Este tipo de medidas fue propuesto por primera vez por Estados Unidos al iniciarse las negociaciones que llevaron a la formación de la Organización Mundial del Comercio (OMC). La propuesta causó tal escándalo e indignación, que oficialmente Estados Unidos debió retirarla, pero no la olvidó. La propuesta fue reflotada con fuerza en las fracasadas negociaciones del ALCA y durante las negociaciones de tratados bilaterales en el mundo entero.
Los gobiernos latinoamericanos se han plegado servilmente a esta exigencia. Ninguno de los países firmantes con la Unión Europea o con Estados Unidos ha exigido una excepción clara de los alimentos. México, a través del Grupo de los 20, incluso ha presionado para que la débil y limitada excepción en el acuerdo de la OMC se haga más restringida aún.

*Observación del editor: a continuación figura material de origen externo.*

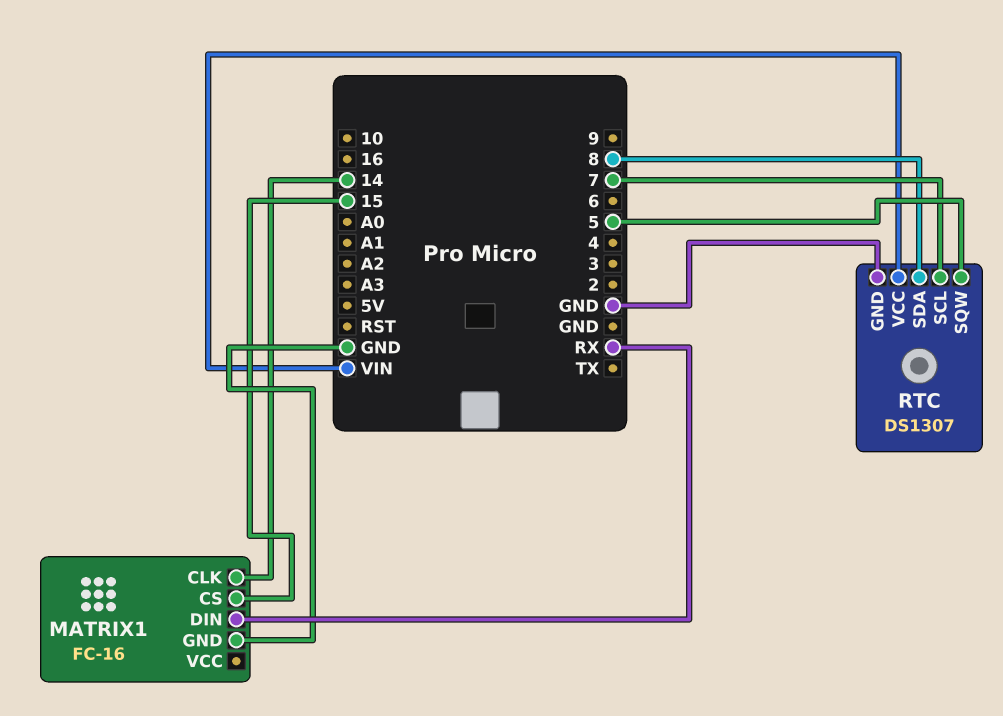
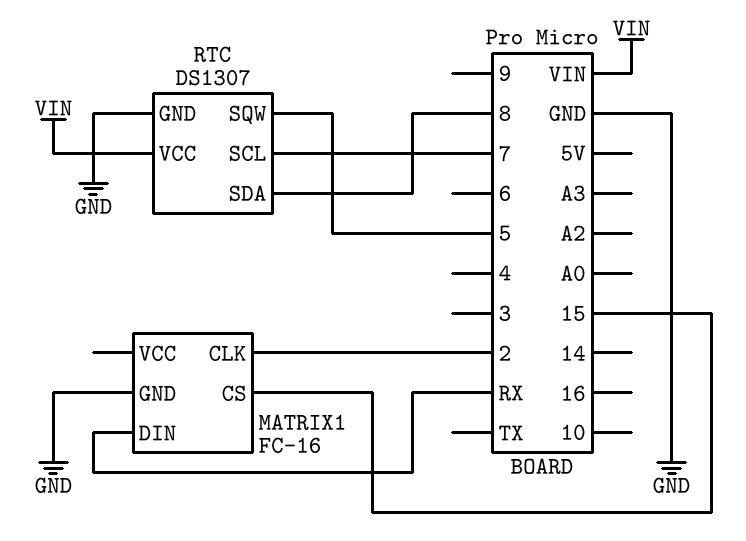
MATRIX1 pin CLK: 14 -> 2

La primera vez que Estados Unidos presentó este tipo de exigencias, sus representantes fueron brutalmente francos: el texto que querían negociar decía que no se podían restringir las importaciones y las exportaciones de alimentos ni siquiera en caso de guerra o hambruna. Cuando las movilizaciones sociales contra los TLC han insistido en que este tipo de cláusulas puede ser utilizado como arma de guerra y/o extorsión, los gobiernos han acusado a los movimientos sociales de paranoia.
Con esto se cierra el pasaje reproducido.